Remember Romney campaigning against rights for undocumented immigrants in the primaries?
He ridiculed Gov. Rick Perry for Texas’ policy of allowing in-state tuition for undocumented college students there. And he steadfastly supported Arizona’s fight against the federal lawsuit to overturn its immigration law, which sought to impose police state restrictions on undocumented immigrants. He said, “The right course for America is to drop these lawsuits against Arizona and other states that are trying to do the job Barack Obama isn’t doing. And I will drop those lawsuits on day one.”
But after President Obama moved this month to halt the deportation of hundreds of thousands of young immigrants, Romney changed his tone.
On June 21, before the Supreme Court ruling, he spoke to the National Association of Latino Elected and Appointed Officials and promised to “staple a green card to your diploma” for undocumented immigrants who earned advanced degrees.
He changed course again Monday when the Supreme Court ruled on the Arizona law, throwing out much of it. The decision seemed to put the Romney campaign into a state of confusion. On a chartered media plane heading to a Romney fundraiser in Arizona, traveling press secretary Rick Gorka was asked 21 times by reporters where Romney stood on the issue. He remained elusive.
At the fundraiser, Romney reverted to the Mitt of the primary campaign, strongly supporting Arizona. “You probably heard today there was a Supreme Court decision relating to immigration, and given the failure of the immigration policy in this country, I would have preferred to see the Supreme Court give more latitude to the states, not less,” Romney said. “And there are states now under this decision that have less authority, less latitude to enforce immigration laws.”
Unfortunately, the court retained the infamous “show me your papers” provision: When police stop someone for jaywalking, drunken driving, disorderly conduct or any other offense big or small, the officers are required to check immigration status if they have reasonable suspicion that the person is undocumented.
Obama saw the dangers of racial profiling in enforcing the law. “I am pleased that the Supreme Court has struck down key provisions of Arizona’s immigration law,” he said. “At the same time, I remain concerned about the practical impact of the remaining provision of the Arizona law that requires local law enforcement officials to check the immigration status of anyone they even suspect to be here illegally. No American should ever live under a cloud of suspicion just because of what they look like.”
But the Supreme Court threw out the rest of the law, including provisions in which Arizona was imposing laws and penalties tougher than federal statutes.

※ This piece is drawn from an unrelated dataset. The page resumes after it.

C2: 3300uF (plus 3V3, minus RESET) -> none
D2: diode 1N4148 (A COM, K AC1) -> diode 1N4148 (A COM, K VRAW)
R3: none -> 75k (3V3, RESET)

“Arizona may have understandable frustrations with the problems caused by illegal immigration while that process continues, but the state may not pursue policies that undermine federal law,” Justice Anthony Kennedy wrote in the opinion. And in words that could draw many boos at a tea party rally, he also said, “As a general rule, it is not a crime for a removable alien to remain present in the United States.”
Since the Supreme Court has disposed of the lawsuit, there is no need for Romney to order his attorney general to drop it on his hoped-for day one in the White House. But if he is so supportive of Arizona, will he try to undo the Supreme Court decision? Specifically, will he press for a federal law to replace the dismissed Arizona statute imposing stiff penalties for failing to carry documents proving legal immigration status?

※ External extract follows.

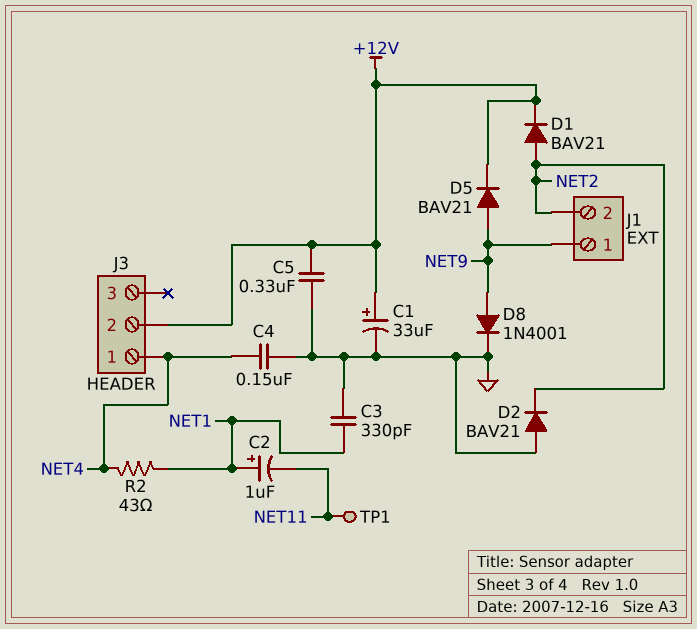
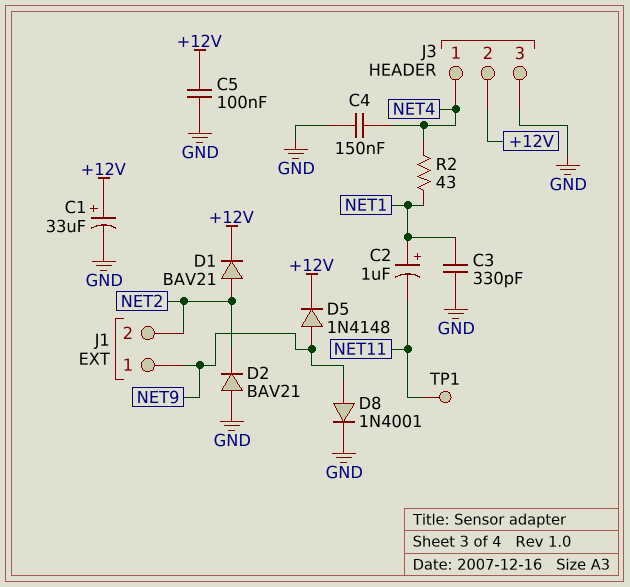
C5: 330nF (+12V, GND) -> 100nF (+12V, GND)
D5: diode BAV21 (A NET9, K +12V) -> diode 1N4148 (A NET9, K +12V)
J3 pin 3: none -> GND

And what about the Arizona provision making it a crime for an undocumented immigrant “to knowingly apply for work, solicit work in a public place or perform work as an employee or independent contractor”? The Supreme Court threw it out. If Romney truly loves the Arizona law and copycat statutes proposed in other states, will he ask Congress to criminalize such work applications? And if the Republicans win the Senate and retain control of the House in November, won’t they go along?
Don’t expect Romney to answer such questions while running for president. He fears antagonizing Latino voters. A total of 67 percent of Latinos supported Obama over Sen. John McCain in 2008. If the vote goes the same way this year, Romney could lose.

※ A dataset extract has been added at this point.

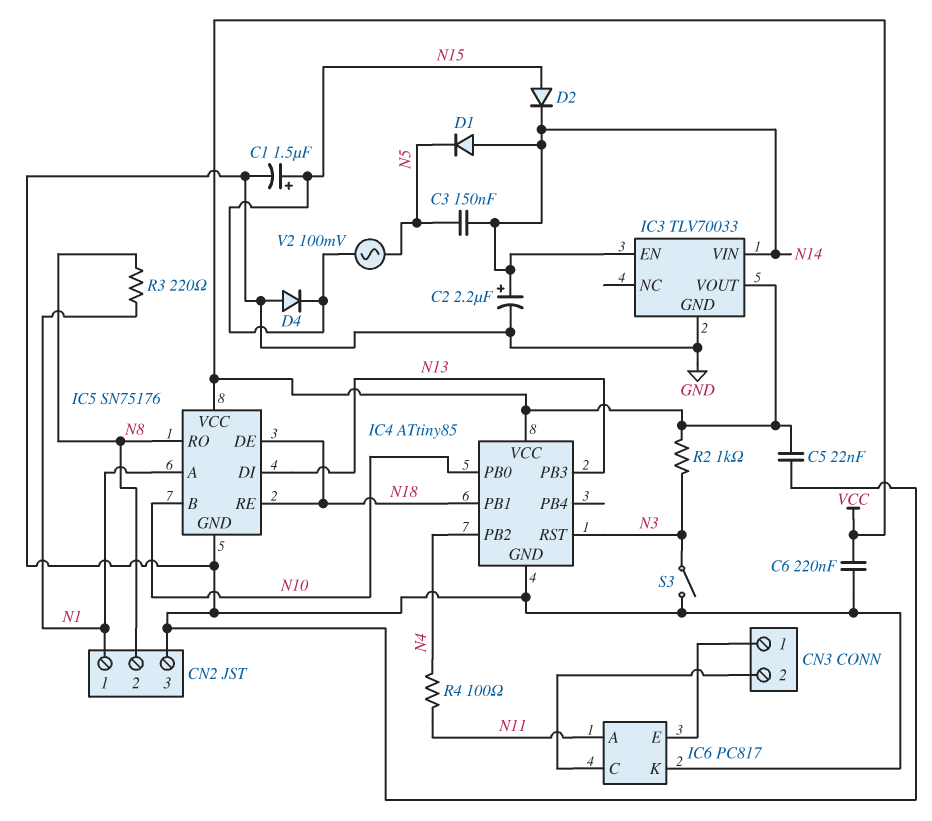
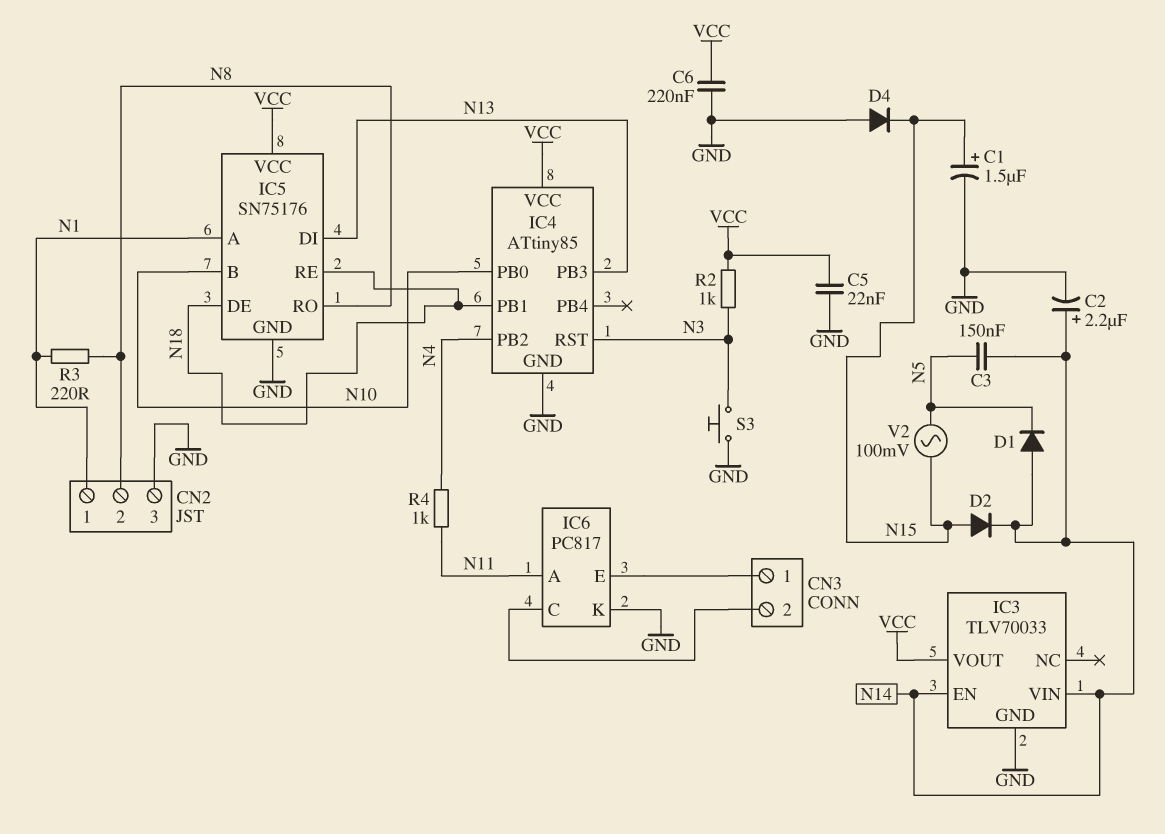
R4: 100 (N4, N11) -> 1k (N4, N11)
S3: switch (GND, N3) -> button (GND, N3)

But he can’t lose his right-wing base, those Republicans who reluctantly backed him after the primary campaign.
Pundits and political reporters treat this as a matter of strategy, as they do with most campaign developments. But this is much more important. The immigration issue is about Romney’s character.
He embraces the Arizona law and the right of other states to pass similar legislation. But he doesn’t have the guts to say what he’d do as president. He wants to coast into the White House on a wave of anti-Obama feeling, saying as little as possible. Once there, especially with a Republican Senate and House at his back, he’ll begin his cruel version of immigration reform. Perhaps it will erase those sensible words of Justice Kennedy: “As a general rule, it is not a crime for a removable alien to remain present in the United States.”
Mitt Romney addresses the Latino Coalition’s 2012 Small Business Summit in Washington in May.